Le marathon du Festival d'Avignon continue. Hier soir, au programme, il y avait La pluie d'été à Hiroshima d'après Margueritte Duras, mise en scène par Éric Vigner. C'était au cloître des Carmes. Cet endroit est superbe. C'est le lieu où se produit le Tremplin jazz début août. D'abord, on est surpris en entrant car nos bonnes habitudes sont perurbées. De coutume, la scène est d'un côté contre les arches du cloître et les gradins de l'autre. Que nenni ! Éric Vigner a choisi de disposer la scène au milieu et les gradins de part et d'autres. D'ailleurs, ceux-ci étant très peu élevés on se retrouve à la hauteur des acteurs. Cela crée une proximité qui n'est pas désagréable. La scène est couverte d'un graphisme multicolore et trouée d'espèces de virgules dans lesquelles les acteurs apparaissent et disparaissent. Des pommes de terres argentées sont disposées ça et là sur la scène. C'est beau. Mais peut-être trop beau. Les acteurs sont très bons, j'aime beaucoup le texte de la pluis d'été, le décor est une oeuvre en soi, mais le mélange ne se fait pas. Pas d'émotion. Je me souviens d'avoir écouté le même texte lu par La Compagnie des Autres, sans mise en scène. Les personnages m'avaient paru plus vrais.

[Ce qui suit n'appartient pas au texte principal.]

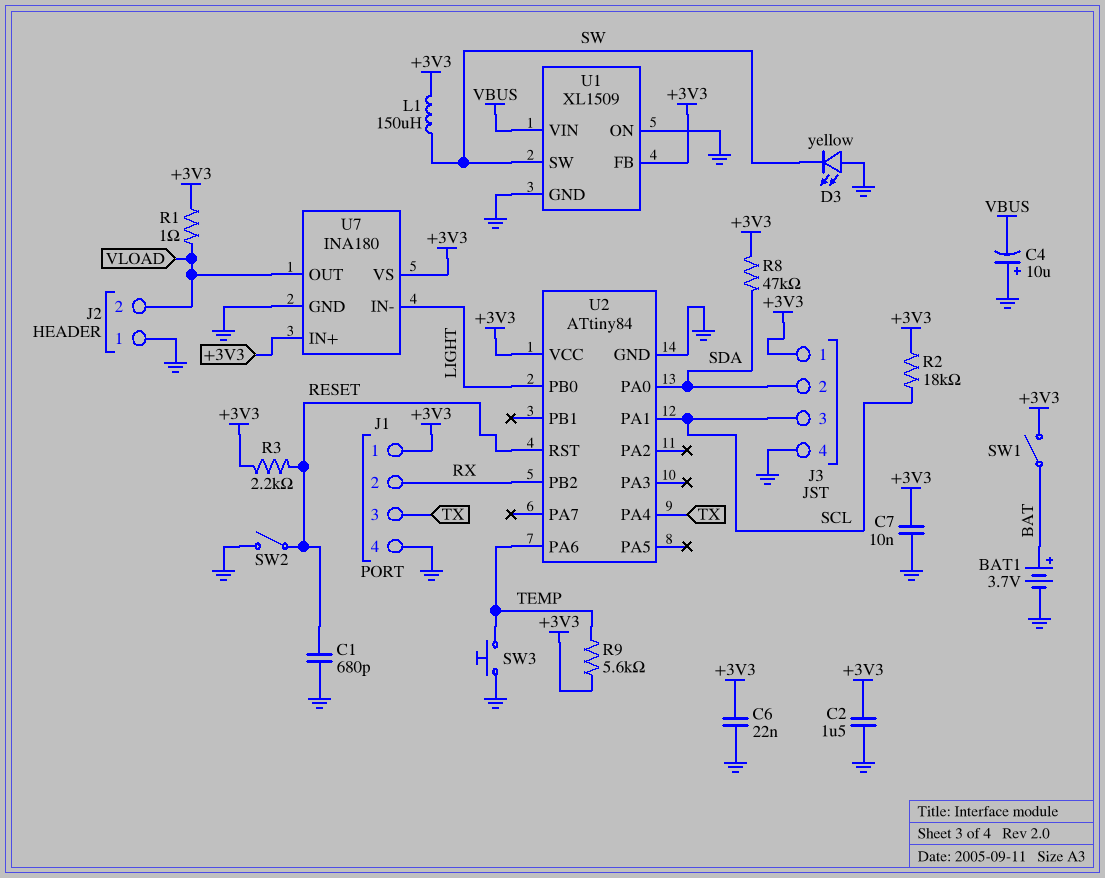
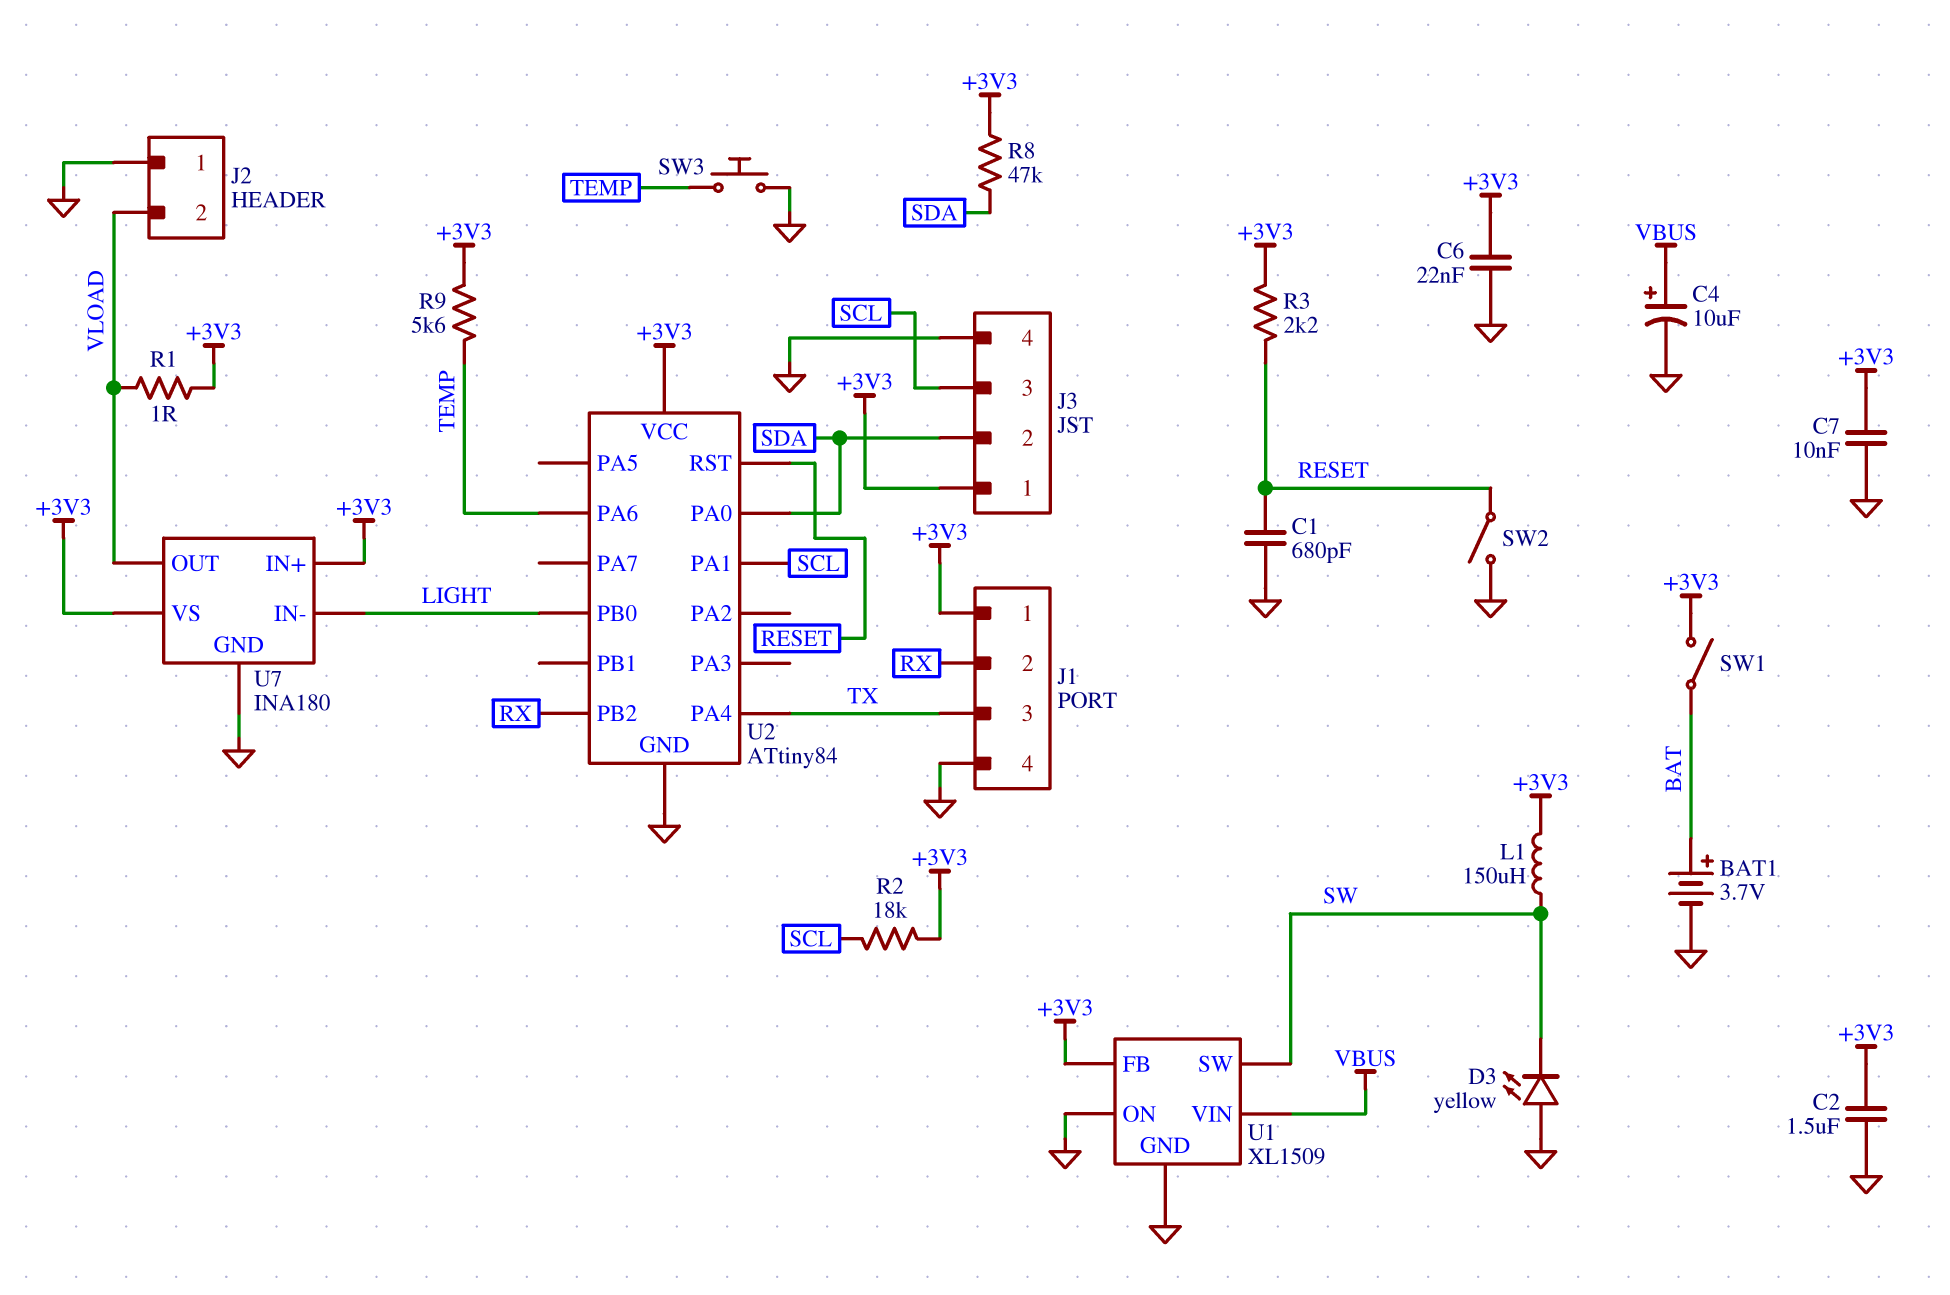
C4: 10uF (plus GND, minus VBUS) -> 10uF (plus VBUS, minus GND)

La deuxième partie, c'était Hiroshima mon amour. Toujours la même scène, superbe. Des panneaux transparent "japonisent" l'endroit. La voix off est celle du film. Deux acteurs se meuvent sur la scène pendant que la bande son passe et que les lumières créent l'atmosphère. Froid, très froid.
Décevante représentation de Duras emberlificotée dans un esthétisme excessif. En sortant, vers minuit les rues étaient encore chaudes. Les murs irradiaient les calories accumulées tout au long de la journée et les cigales osaient encore chanter. On aurait espéré une pluie d'été.